I will probably get rid of it before then, let me know if your situation changes. We are not pulling anymore as we have a motorhome and it is my daily driver. I would like to get something a little better on fuel.


----------



## Oregon_Camper

mike said:


> I will probably get rid of it before then, let me know if your situation changes. We are not pulling anymore as we have a motorhome and it is my daily driver. I would like to get something a little better on fuel.


Ah come on Mike, you can drive circles around ANY car....Quadrasteer is da' bomb. If anyone is reading this, go to Youtube and check out Quadrasteer video's...will blow you away.


----------



## CaptJeff711

mike said:


> I will probably get rid of it before then, let me know if your situation changes. We are not pulling anymore as we have a motorhome and it is my daily driver. I would like to get something a little better on fuel.


Depends on the price if we need to buy it before summer. How much are you asking? I just moved to Az so it also depends on how far I need to travel to pick it up as well.


----------



## CaptJeff711

Oregon_Camper said:


> That is one SWEET Suburban for sure!! If you're thinking about it...just get it. The Quadrasteer alone is worth it.


Any idea what the asking price is?


----------



## Oregon_Camper

CaptJeff711 said:


> Oregon_Camper said:
> 
> 
> 
> That is one SWEET Suburban for sure!! If you're thinking about it...just get it. The Quadrasteer alone is worth it.
> 
> 
> 
> Any idea what the asking price is?
Click to expand...

Mike...post your asking price. :secret:

...or anyone can PM Mike so he can reply directly to you.


----------



## mike

Just saw this, I would be happy with seven thousand


----------



## CaptJeff711

Sounds like a very fair price! Let me talk it over with my lady and hope we can take it off your hands. Thanks!


----------



## mike

I sent you a pm with my info


----------



## mike

I just put it up on Cars.com. I still havent gotten pics but working on it.


----------



## mike

I just sold the suburban to a younger family that just bought their first tt. I'm sorry Capt. Jeff but I got significantly more that what I was willing to sell it to you for. I also felt really good selling it to a newer camping family. Good Luck.


----------



## Oregon_Camper

mike said:


> I just sold the suburban to a younger family that just bought their first tt. I'm sorry Capt. Jeff but I got significantly more that what I was willing to sell it to you for. I also felt really good selling it to a newer camping family. Good Luck.

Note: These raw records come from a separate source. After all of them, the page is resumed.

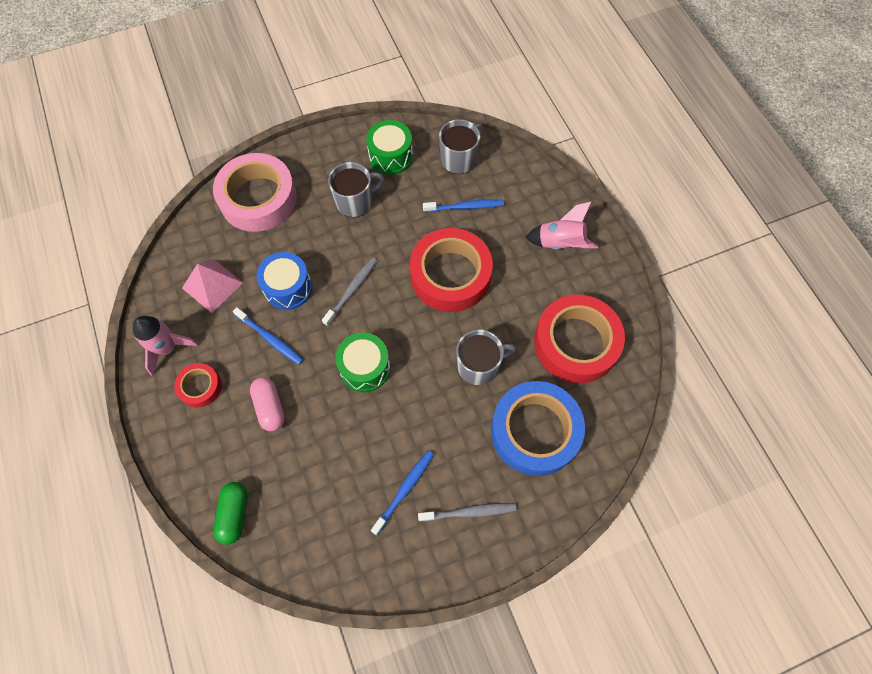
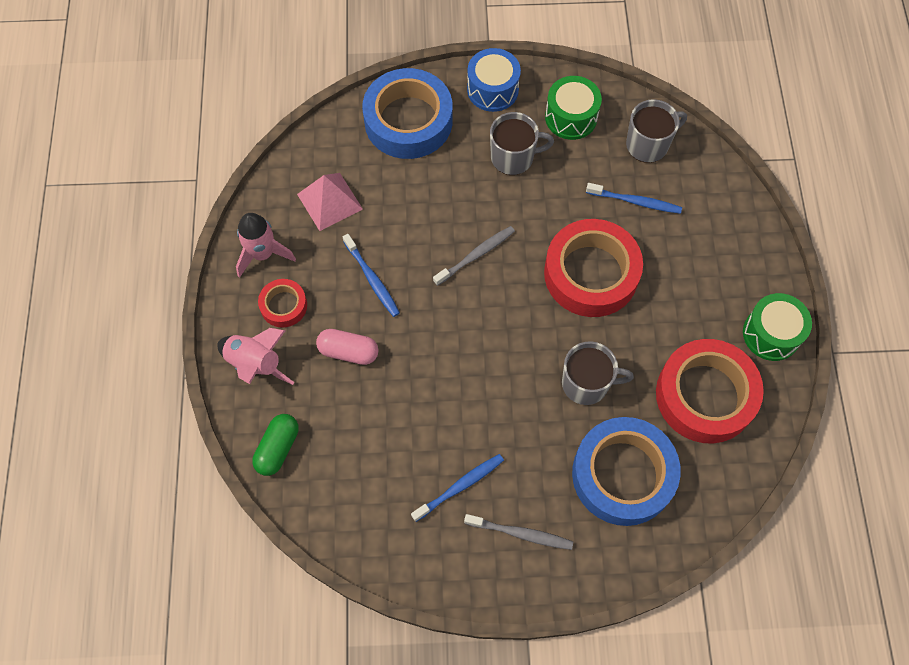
camera: 20 degrees right, 0 degrees up
(258, 198) = (408, 121): pink tape -> blue tape
(270, 407) = (348, 351): pink capsule -> pink capsule turned 75 degrees counterclockwise
(288, 288) = (408, 230): blue drum -> blue drum (492, 89)
(365, 368) = (462, 344): green drum -> green drum (771, 334)
(560, 244) = (729, 278): pink rocket -> pink rocket (255, 364)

Great news....glad it went to a "camping" family. :ibbanana:


----------



## mike

I put it on Craigslist in the rv section, not in the cars section. I had two people really interested and the one I sold it to is a mechanic also. I was a little worried about a vehicle with 137,000 on it. I was really relieved when he said that the biggest thing was the body as I kept it clean, it would get dirty on long trips but when i got back it was spotless.


----------